Family Guy is an American animated sitcom comedy franchise created by Seth MacFarlane and originally developed for Fox. Consisting of three television series – Family Guy, The Cleveland Show, and the upcoming Stewie – the franchise primarily focuses on the Griffin family (Peter, Lois, Meg, Chris, Stewie, and Brian) and their friends and associates. The franchise also shares a fictional universe with American Dad!, another series developed by MacFarlane with a similar art style, to which it features numerous crossovers and shared characters.

In addition, the franchise had made crossovers with other properties that also aired on Fox which ended up being in canon with the same universe as Family Guy, aside from American Dad!, such as adult animated shows like The Simpsons, Futurama, King of the Hill, and Bob's Burgers, and even live-action shows like Mad TV, House, Bones, and MacFarlane's other series The Orville.

==Television series==
===Family Guy (1999–present)===

Family Guy is an American animated sitcom created by Seth MacFarlane for Fox. The series centers on the Griffins, a family consisting of parents Peter and Lois; their children, Meg, Chris, and Stewie; and their anthropomorphic pet dog, Brian. The show is set in the fictional city of Quahog that is located in Rhode Island (a place that actually exists), and exhibits much of its humor in the form of metafictional cutaway gags that often lampoon American culture.

The family was conceived by MacFarlane after developing two animated films, The Life of Larry and Larry & Steve. MacFarlane redesigned the films' protagonist, Larry, and his dog, Steve, and renamed them Peter and Brian, respectively. MacFarlane pitched a seven-minute pilot to Fox in 1998, and the show was greenlit and began production. Shortly after the third season of Family Guy had aired in 2002, Fox canceled the series with one episode left unaired. Adult Swim aired that episode in 2003, finishing the series' original run. However, favorable DVD sales and high ratings for syndicated reruns on Adult Swim convinced the network to renew the show in 2004 for a fourth season, which began airing on May 1, 2005.
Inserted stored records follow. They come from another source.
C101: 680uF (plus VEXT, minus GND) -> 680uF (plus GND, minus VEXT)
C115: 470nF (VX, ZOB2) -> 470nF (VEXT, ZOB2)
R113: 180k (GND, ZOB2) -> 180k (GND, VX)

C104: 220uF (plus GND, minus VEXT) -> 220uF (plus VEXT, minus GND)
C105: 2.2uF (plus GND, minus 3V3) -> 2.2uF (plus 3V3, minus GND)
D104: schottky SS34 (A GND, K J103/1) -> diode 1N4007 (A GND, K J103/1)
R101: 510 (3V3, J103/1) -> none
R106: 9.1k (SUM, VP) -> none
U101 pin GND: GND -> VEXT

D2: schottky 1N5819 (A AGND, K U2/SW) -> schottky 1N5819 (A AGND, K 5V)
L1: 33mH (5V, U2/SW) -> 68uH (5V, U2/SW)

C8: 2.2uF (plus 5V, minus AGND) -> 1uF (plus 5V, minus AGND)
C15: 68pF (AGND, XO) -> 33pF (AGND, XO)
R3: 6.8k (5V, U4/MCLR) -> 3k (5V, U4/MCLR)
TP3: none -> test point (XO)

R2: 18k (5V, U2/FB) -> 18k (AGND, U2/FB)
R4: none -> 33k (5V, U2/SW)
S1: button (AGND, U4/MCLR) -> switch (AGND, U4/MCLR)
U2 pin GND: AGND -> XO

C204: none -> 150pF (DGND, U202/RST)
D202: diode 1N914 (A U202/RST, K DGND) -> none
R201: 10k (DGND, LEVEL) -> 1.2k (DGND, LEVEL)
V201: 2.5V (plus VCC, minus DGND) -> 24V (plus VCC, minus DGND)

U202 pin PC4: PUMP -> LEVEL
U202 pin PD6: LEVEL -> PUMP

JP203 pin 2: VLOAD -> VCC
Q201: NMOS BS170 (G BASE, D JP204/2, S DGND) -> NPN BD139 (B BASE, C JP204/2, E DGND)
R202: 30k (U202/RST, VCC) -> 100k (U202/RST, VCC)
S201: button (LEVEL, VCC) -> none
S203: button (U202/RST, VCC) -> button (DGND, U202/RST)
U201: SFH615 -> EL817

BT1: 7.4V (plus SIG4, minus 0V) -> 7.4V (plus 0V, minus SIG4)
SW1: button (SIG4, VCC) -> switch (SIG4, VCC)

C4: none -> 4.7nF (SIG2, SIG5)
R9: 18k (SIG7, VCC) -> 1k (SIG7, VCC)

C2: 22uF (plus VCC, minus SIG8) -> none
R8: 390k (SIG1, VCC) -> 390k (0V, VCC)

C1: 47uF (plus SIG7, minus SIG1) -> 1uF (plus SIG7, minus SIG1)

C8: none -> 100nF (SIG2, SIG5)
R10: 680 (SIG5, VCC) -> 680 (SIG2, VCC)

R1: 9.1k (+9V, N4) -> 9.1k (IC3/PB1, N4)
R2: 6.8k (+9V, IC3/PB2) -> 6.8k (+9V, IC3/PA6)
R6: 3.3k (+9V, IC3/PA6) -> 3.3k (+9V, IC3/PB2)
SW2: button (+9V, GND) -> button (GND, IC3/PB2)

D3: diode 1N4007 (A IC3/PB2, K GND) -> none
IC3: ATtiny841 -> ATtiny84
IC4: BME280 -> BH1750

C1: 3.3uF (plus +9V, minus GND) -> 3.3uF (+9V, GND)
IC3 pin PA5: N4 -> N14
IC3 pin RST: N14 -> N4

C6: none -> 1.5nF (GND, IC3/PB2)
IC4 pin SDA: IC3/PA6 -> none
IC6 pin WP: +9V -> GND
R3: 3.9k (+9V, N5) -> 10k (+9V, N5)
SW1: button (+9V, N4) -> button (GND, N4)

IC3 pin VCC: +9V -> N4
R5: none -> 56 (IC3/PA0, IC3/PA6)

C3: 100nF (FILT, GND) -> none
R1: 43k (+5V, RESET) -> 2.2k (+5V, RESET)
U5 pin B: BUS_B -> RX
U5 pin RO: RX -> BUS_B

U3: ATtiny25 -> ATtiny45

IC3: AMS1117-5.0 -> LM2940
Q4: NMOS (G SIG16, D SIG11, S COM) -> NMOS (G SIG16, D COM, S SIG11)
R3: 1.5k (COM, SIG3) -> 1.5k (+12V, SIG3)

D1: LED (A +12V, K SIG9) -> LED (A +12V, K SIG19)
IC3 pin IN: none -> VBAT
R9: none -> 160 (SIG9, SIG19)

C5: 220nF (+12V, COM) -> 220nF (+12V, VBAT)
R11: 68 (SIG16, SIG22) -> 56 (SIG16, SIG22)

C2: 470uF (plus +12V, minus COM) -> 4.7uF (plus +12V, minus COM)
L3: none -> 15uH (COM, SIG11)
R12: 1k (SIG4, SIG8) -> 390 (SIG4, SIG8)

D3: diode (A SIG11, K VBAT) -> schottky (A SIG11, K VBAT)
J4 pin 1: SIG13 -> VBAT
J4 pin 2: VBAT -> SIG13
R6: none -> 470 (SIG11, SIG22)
===The Cleveland Show (2009–2013)===

MacFarlane co-created—alongside Mike Henry and Richard Appel—the Family Guy spin-off The Cleveland Show, which premiered September 27, 2009. They began discussing the project in 2007. Appel and Henry served as the show's executive producers and showrunners, handling the day-to-day operations, with limited involvement from MacFarlane. Henry and Appel conceived the show as "more of a family show, a sweeter show" than Family Guy. The first season consisted of 22 episodes, and the show was picked up by Fox for a second season, which consisted of 13 episodes. The announcement was made on May 3, 2009, before the first season began. It was extended to a full second season. Appel signed a new three-year, seven-figure deal with Fox to continue serving as showrunner on The Cleveland Show in 2010. Fox chairman Gary Newman commented: "What is special about him is his incredible leadership ability." The show follows the Family Guy character Cleveland Brown, who is voiced by Henry, as he leaves the town of Quahog and moves with his son to start his own adventure.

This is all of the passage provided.